You, for your small, sad part,
knew better; you pleaded with me not to waste my life, my youth, on such a
fool's venture. And my mind grew dark and savage with a baseless anger; and
even as my heart ached with love for you, I struck you down, there upon the
callous shore, with the very hands that caressed your scales glimmering like
the hopes of joy I had forsaken when I realized I must slay you for the greater
good.
But it brought no good, no
comfort, no hope. There you lay, cold and rotten, those paper-thin scales
tinged with sickly green and peeling off, gathering to form a lurid garden of
what had been your armor. Even then, I knew that I would never feel joy or love
again, that my soul had become a wasteland as desolate and lifeless as the sand
beneath my feet, stretching away into a bleak infinity. Pterodactyls circled,
shrieking like the demons of hell, above my bowed head as I trembled with grief
and fear, as I crossed the shore and boarded that fateful, thrice-damned ship
that would take me away to lands unknown.
I spent not a moment on that
vessel that I did not contemplate leaping over the side, to rejoin whatever
immortal part of your being might swim amidst the waves once more. But that
ugly man, that revolting fellow called Jack, thought that he could save me,
salvage my wretched soul from its pitiable state; he thought, perhaps, that he
could replace you. But he knew nothing of you, of what you truly were to me,
and in his blindness he thought he held a cure for my sorrow, when the only balm
for my agony would have been to obey the urgings of my better half, and throw
myself into the waiting vault of the sea, the greatest and deepest of graves.
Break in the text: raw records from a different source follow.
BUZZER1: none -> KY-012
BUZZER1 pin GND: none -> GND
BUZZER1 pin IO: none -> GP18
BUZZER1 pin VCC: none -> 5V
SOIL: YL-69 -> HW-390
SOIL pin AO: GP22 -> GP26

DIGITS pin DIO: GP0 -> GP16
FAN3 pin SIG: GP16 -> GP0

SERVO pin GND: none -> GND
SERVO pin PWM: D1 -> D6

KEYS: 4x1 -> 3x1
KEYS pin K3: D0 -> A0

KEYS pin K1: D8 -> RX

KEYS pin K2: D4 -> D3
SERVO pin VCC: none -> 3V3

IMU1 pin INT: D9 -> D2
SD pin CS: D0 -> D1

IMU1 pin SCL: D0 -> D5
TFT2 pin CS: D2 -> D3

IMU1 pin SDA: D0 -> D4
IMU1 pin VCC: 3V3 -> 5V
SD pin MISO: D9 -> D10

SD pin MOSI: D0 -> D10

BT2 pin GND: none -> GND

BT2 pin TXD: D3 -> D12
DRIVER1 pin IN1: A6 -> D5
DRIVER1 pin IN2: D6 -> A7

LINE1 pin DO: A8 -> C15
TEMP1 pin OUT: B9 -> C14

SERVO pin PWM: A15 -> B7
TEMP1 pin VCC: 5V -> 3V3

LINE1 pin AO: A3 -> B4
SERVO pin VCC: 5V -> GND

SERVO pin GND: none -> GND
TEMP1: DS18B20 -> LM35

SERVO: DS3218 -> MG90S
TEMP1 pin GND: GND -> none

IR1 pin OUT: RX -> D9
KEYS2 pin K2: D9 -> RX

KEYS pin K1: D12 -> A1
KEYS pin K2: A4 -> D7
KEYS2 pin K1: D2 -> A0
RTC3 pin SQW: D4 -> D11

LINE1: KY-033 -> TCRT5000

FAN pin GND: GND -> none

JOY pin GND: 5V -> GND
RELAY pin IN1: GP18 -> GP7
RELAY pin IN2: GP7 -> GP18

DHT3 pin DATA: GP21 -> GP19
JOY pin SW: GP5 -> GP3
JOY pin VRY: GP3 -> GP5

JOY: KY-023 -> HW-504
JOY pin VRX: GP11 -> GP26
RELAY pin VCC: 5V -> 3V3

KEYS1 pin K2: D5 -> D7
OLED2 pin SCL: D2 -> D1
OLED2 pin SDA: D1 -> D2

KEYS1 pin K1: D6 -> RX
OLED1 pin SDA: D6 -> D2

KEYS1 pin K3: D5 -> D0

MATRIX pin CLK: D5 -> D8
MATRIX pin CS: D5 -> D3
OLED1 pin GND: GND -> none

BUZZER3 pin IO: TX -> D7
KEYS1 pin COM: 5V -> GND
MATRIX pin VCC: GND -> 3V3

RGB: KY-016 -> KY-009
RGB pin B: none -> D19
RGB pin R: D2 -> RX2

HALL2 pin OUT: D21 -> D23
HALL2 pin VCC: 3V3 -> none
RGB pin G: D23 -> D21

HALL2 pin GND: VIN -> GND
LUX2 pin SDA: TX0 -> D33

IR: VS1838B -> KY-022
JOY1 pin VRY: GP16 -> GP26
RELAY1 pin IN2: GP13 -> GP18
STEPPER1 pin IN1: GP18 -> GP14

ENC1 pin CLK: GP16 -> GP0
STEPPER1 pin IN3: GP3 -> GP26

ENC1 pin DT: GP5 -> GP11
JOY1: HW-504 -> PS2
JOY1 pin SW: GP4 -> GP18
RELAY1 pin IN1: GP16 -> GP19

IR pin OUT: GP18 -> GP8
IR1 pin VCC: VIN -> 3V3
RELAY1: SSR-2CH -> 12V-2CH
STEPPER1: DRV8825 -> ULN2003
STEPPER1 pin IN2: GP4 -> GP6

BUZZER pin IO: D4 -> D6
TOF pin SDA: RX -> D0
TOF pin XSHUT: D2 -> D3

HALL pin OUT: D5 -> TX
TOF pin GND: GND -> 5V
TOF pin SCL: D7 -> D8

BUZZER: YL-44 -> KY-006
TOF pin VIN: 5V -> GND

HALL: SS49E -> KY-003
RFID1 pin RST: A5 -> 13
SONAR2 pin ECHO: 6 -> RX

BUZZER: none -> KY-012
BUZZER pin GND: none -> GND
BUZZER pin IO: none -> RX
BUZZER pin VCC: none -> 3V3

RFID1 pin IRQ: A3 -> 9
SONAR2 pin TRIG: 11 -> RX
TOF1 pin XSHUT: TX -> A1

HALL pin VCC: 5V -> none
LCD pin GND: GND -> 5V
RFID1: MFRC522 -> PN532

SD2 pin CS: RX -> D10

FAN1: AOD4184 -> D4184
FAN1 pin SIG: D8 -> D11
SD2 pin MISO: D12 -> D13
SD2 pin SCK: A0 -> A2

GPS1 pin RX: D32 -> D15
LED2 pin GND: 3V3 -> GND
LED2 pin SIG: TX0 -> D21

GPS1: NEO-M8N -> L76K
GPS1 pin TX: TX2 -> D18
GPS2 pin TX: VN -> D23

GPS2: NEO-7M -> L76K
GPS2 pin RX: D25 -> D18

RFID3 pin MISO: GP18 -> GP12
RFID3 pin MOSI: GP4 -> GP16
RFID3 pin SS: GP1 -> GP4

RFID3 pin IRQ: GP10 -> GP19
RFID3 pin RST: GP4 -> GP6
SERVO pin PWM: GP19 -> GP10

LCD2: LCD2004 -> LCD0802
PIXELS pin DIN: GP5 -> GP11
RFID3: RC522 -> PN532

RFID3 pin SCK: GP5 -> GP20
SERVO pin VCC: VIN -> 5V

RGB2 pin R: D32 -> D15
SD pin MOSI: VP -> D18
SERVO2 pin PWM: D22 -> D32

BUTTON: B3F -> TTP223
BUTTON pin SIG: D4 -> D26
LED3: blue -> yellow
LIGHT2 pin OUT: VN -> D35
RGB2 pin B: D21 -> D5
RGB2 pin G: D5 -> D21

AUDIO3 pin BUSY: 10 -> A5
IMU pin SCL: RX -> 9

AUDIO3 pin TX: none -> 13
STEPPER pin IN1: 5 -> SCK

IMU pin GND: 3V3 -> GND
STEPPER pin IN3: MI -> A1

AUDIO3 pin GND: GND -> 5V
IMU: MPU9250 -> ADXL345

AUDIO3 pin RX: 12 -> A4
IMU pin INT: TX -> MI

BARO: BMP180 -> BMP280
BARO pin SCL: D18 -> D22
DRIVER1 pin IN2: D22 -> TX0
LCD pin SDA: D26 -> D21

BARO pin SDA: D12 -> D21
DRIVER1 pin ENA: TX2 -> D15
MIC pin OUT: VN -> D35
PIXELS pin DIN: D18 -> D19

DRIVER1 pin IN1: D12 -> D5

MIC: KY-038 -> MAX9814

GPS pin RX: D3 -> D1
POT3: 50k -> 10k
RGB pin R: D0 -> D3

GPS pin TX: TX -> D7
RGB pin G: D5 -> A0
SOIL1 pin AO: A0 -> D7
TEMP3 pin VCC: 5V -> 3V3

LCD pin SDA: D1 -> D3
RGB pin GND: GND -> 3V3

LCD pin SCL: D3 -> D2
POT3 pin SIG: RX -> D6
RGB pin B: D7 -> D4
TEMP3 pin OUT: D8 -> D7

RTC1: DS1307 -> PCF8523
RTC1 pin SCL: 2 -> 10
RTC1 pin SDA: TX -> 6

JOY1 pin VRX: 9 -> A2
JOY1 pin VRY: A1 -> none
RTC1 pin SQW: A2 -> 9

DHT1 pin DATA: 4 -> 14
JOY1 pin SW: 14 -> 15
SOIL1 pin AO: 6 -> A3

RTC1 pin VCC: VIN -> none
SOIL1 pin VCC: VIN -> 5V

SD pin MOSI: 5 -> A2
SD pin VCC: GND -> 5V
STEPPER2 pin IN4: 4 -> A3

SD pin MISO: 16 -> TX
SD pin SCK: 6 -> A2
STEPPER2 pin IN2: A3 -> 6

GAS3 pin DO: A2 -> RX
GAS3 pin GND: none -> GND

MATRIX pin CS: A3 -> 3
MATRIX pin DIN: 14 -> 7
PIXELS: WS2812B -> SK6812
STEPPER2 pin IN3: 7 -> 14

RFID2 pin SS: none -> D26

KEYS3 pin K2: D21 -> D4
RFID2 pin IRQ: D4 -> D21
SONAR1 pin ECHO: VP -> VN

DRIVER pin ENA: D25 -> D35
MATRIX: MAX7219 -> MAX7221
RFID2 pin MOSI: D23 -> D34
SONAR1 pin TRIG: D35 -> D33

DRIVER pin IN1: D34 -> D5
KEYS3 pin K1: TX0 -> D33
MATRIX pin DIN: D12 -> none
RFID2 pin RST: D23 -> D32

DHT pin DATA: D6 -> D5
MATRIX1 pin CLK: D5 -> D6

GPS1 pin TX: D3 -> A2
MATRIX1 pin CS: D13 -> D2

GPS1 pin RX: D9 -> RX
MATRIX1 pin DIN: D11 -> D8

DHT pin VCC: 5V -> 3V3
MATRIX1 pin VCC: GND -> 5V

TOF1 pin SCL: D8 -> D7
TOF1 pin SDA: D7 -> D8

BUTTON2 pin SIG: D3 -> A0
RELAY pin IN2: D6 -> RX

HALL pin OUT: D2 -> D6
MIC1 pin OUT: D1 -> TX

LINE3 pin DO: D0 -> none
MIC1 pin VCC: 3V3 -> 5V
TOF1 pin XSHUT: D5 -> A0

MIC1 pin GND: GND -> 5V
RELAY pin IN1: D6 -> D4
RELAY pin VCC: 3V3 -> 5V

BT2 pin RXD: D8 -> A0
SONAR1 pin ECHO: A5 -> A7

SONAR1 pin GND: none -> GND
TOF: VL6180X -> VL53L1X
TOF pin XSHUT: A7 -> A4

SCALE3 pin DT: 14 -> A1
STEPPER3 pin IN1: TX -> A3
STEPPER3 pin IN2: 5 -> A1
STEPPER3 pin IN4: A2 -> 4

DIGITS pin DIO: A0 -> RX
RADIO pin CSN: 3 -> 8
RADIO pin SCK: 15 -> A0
Jack, too, died, less than a week
later, and I could not mourn him. Though I watched his body sink below the
ocean's glassy surface--where, perhaps, some part of you remains--I never
grieved for him. My heart held no more warmth or feeling than a garden in the
grip of winter, all dust and lifeless branches laden with the weight of snow
and memories.
With the years, I returned to my
home, now with another weight to bear upon my weak and weary shoulders–a child,
a daughter, the only lasting memory of Jack that I would ever have. Oh,
anchovy, you would have loved her, loved the sparkle in her wide blue eyes, so
like the gleam of the sun upon your scales, and loved the color of those
innocent orbs themselves, as deep and rich as the water that was your home.
Winifred, like me, discovered the
joys of the sea almost from the moment of her birth, and I had no more power to
stop her wandering along the shore on some journey of exploration than to hold
back the tides themselves. On one fateful day, she discovered, on the very spot
where I had found you, and where your tiny bones now lie beneath the sand,
another creature of the sea whose watery allure ensnared her young, innocent
heart. It was a sea urchin, a fine, prickly fellow, whose proud barbs and
spines even pierced my own heart, as bitter, loveless, and forgotten as I was.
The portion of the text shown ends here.